Recognizing unit multiple interval graphs is hard

Abstract

Multiple interval graphs are a well-known generalization of interval graphs introduced in the 1970s to deal with situations arising naturally in scheduling and allocation. A $d$-interval is the union of $d$ disjoint intervals on the real line, and a graph is a $d$-interval graph if it is the intersection graph of $d$-intervals. In particular, it is a unit $d$-interval graph if it admits a $d$-interval representation where every interval has unit length.

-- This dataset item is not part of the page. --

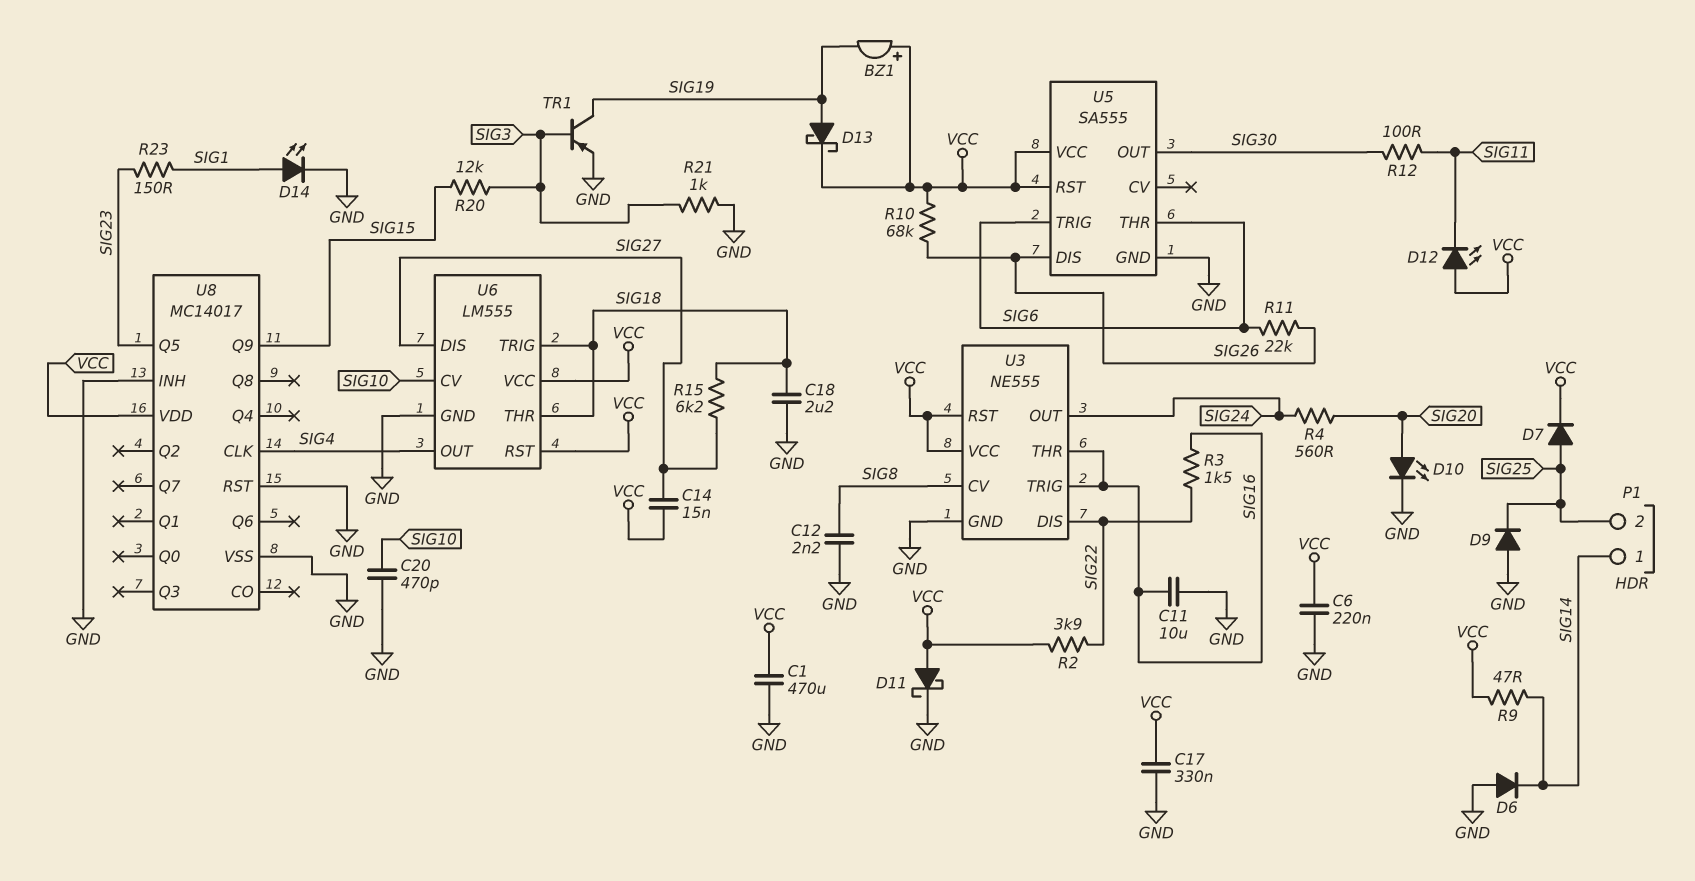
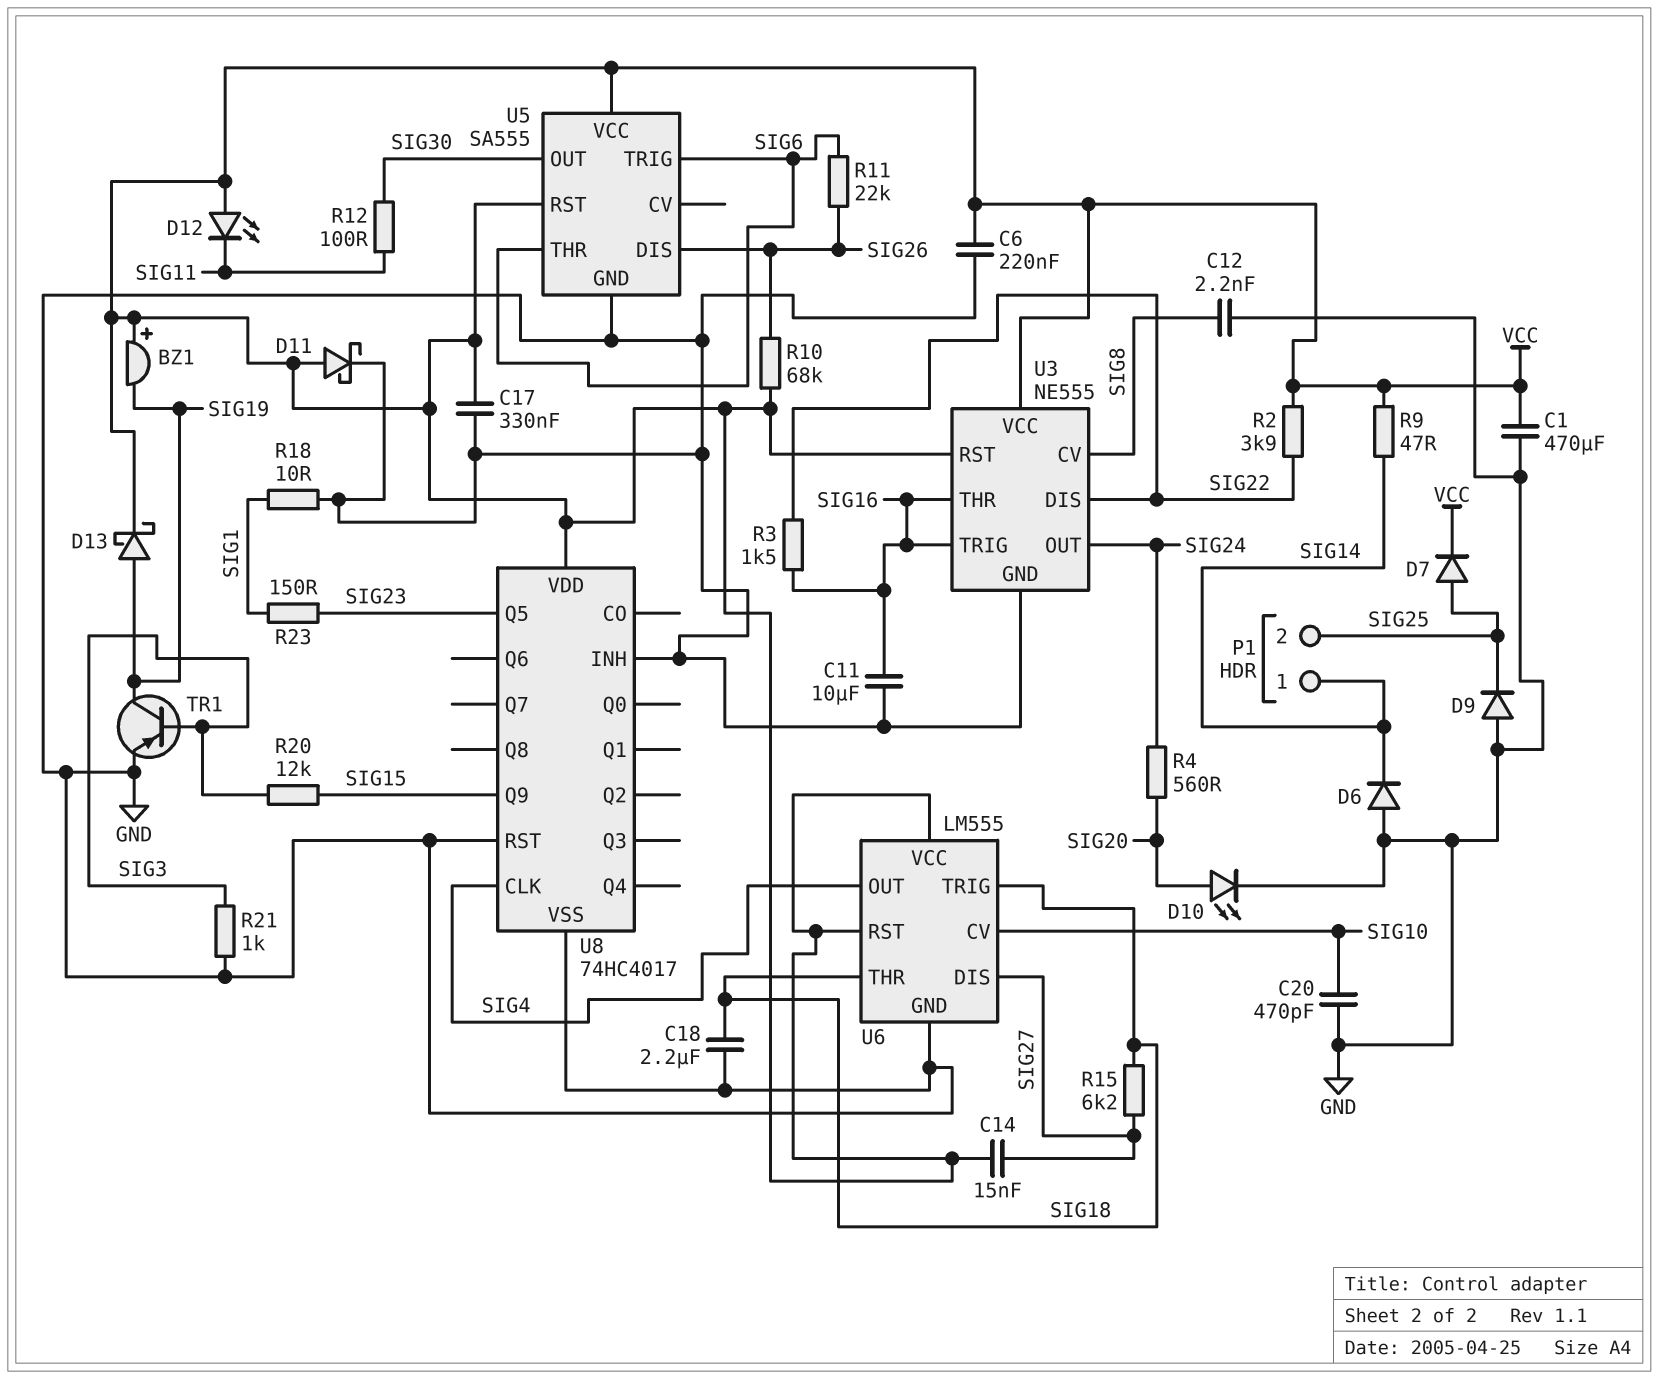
D14: LED (A SIG1, K GND) -> none
R18: none -> 10 (GND, SIG1)
U8: MC14017 -> 74HC4017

Whereas it has been known for a long time that recognizing 2-interval graphs and other related classes such as 2-track interval graphs is $\mathrm{NP}$-complete, the complexity of recognizing unit 2-interval graphs remains open. Here, we settle this question by proving that the recognition of unit 2-interval graphs is also $\mathrm{NP}$-complete. Our proof technique uses a completely different approach from the other hardness results of recognizing related classes. Furthermore, we extend the result for unit $d$-interval graphs for any $d\ge 2$, which does not follow directly in graph recognition problems — as an example, it took almost 20 years to close the gap between $d=2$ and $d>2$ for the recognition of $d$-track interval graphs. Our result has several implications, including that for every $d\ge 2$, recognizing $(x,\dots ,x)$ $d$-interval graphs and depth $r$ unit $d$-interval graphs is $\mathrm{NP}$-complete for every $x\ge 11$ and every $r\ge 4$.